Tate Geological Museum
A Museum You Should Visit
If you happen to be in Casper, Wyoming, you should visit Tate Geological Museum. It’s a small, but very well done geology and paleontology museum. There’s interesting things for most family members, even well-informed 4-year-olds could have fun and learn things.
You can’t miss it if you go inside, but the “Dee the Mammoth” exhibit is easily the best thing at the Tate.
It’s an almost complete skeleton of a male Colombian mammoth that died about 10,000 years ago. Old age probably had something to do with it. The skeleton was excavated about 30 miles from the Tate, near Douglas, WY. The exhibit covers discovery, exhibition, reconstruction of the skeleton, and hypotheses with supporting evidence about the mammoth’s life and times.

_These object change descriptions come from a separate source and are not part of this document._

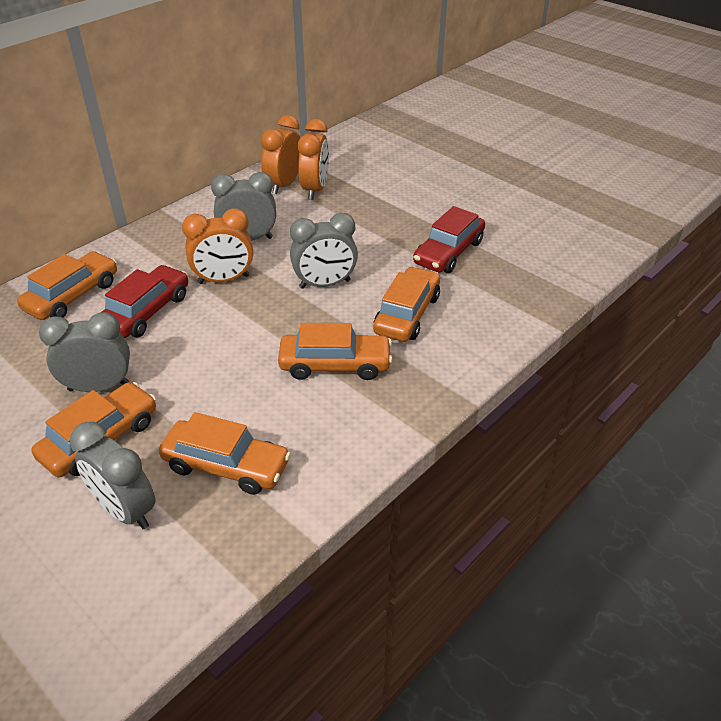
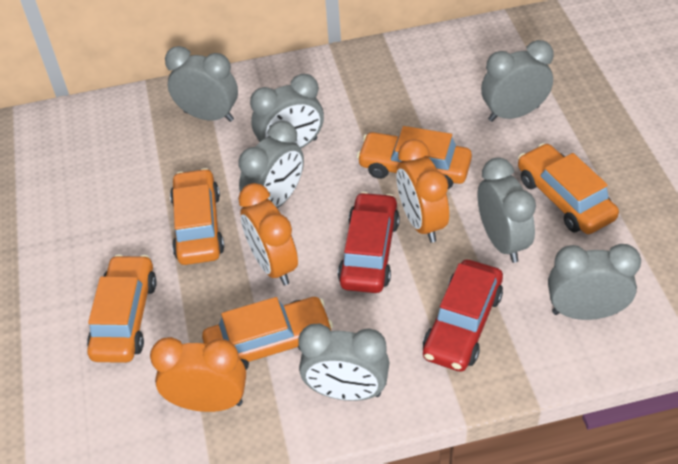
grey clock: 4 -> 7

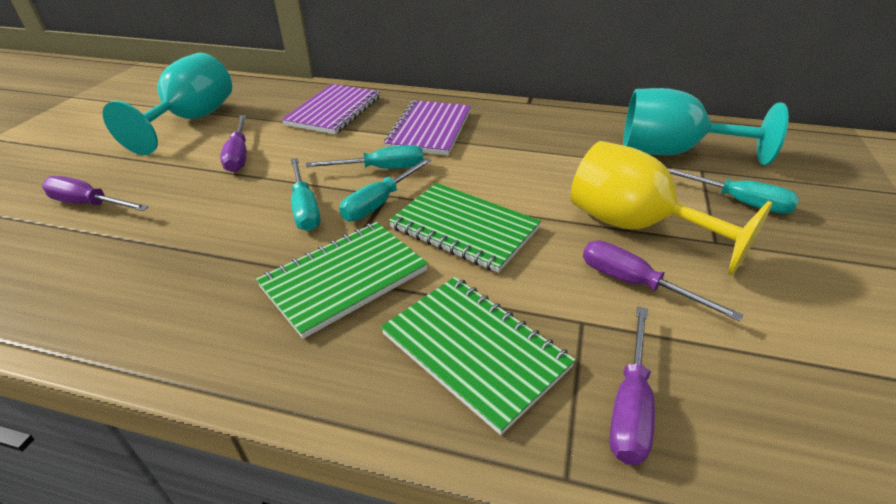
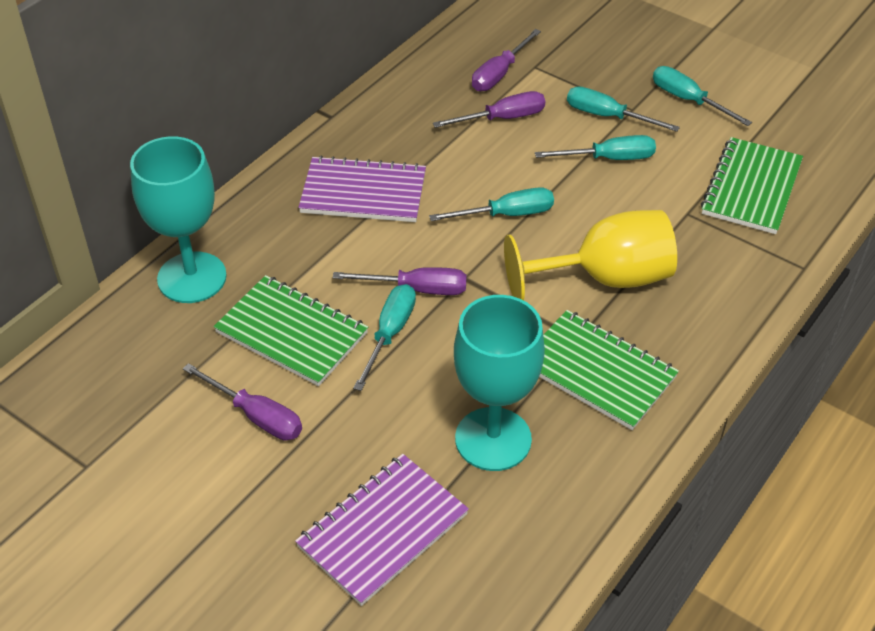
turquoise screwdriver: 4 -> 5

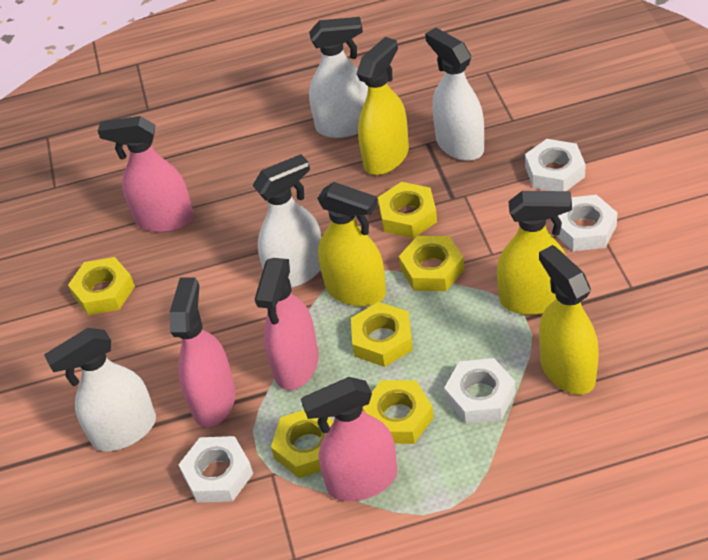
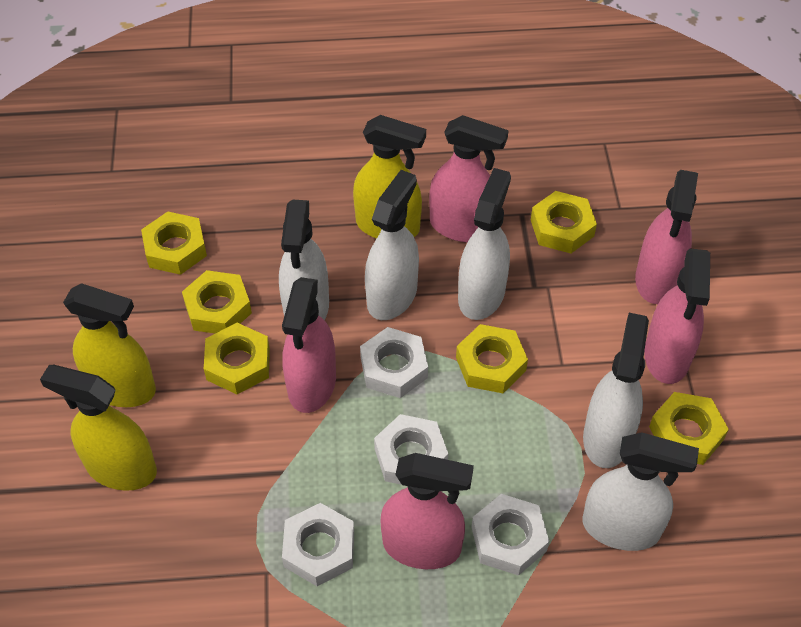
pink spray bottle: 4 -> 5
white spray bottle: 4 -> 5
yellow spray bottle: 4 -> 3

The rest of the exhibits also have a local focus. Ordinarily, a small-area-focus wouldn’t work, but Wyoming has hugely varied geology, so Wyoming-focus actually works. There’s some mosasaur and ichthyosaur fossils to examine, and some of the Green River Eocene fossils.
Look for a guide/docent named Russel Hawley. He’s admirably well informed about Wyoming paleontology, and did all of the art on display at Tate. His mosasaur reconstructions are particularly good, although none are currently rendered with a hypocercal tail.